Flight information region

In aviation, a flight information region (FIR) is a specified region of airspace in which a flight information service and an alerting service (ALRS) are provided. The International Civil Aviation Organization (ICAO) delegates which country is responsible for the operational control of a given FIR. FIRs are the largest regular division of airspace in use in the world today, and have existed at least since 1947.[1][2]

Flight Information Regions for Italy

Smaller countries' airspace is encompassed by a single FIR; larger countries' airspace is subdivided into a number of regional FIRs.[3][4]

Some FIRs encompass the territorial airspace of several countries.[5] Oceanic airspace is divided into oceanic information regions and delegated to a controlling authority bordering that region. The division among authorities is done by international agreement through the International Civil Aviation Organization (ICAO).

There is no standard size for FIRs–some are merely vertical extensions of their respective countries, however small they may be, while others may extend far into the open ocean–it is a matter for the administrative convenience of the country concerned. In some cases there is a vertical division of the FIR, in which case the lower portion remains named as such, whereas the airspace above is termed an upper information region (UIR).

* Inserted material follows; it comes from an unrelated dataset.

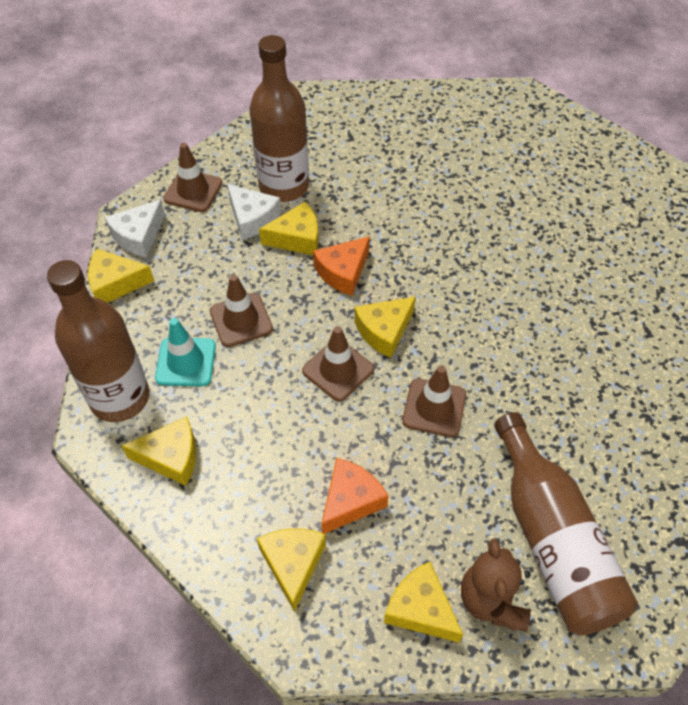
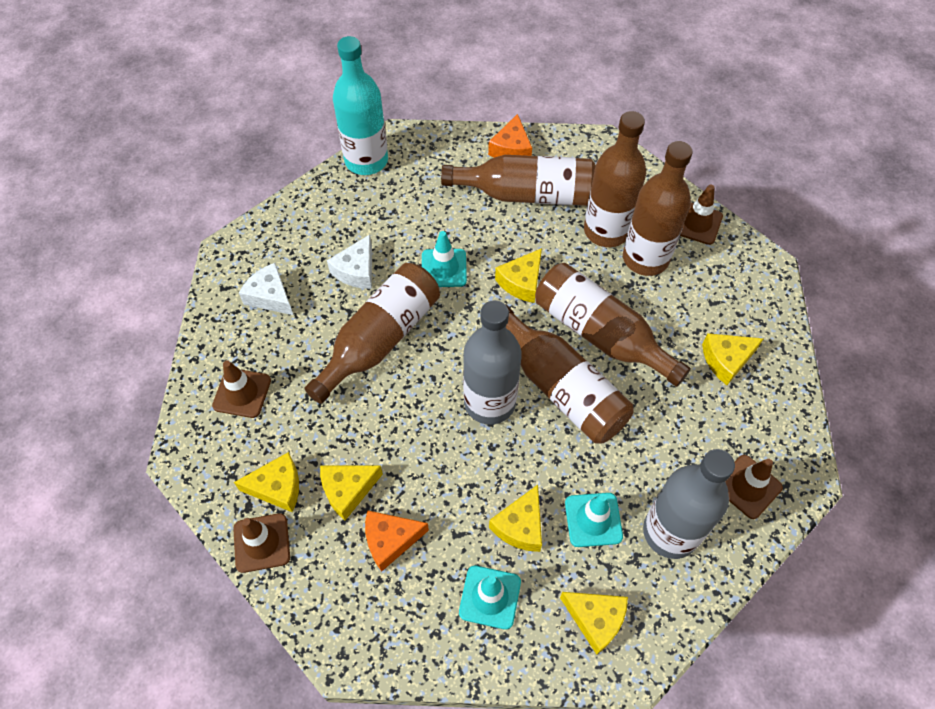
brown bottle: 3 -> 6
brown teddy bear: 1 -> 0
grey bottle: 0 -> 2
turquoise bottle: 0 -> 1
turquoise traffic cone: 1 -> 3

A flight information service and an alerting service are the basic levels of air traffic service, providing information pertinent to the safe and efficient conduct of flights and alerting the different relevant authorities should an aircraft be in distress. These are available to all aircraft through an FIR. Higher levels of air traffic advisory and control services may be available within certain portions of airspace within an FIR, according to the ICAO class of that portion of airspace (with regard to national regulations), and the existence of a suitably equipped authority to provide the services.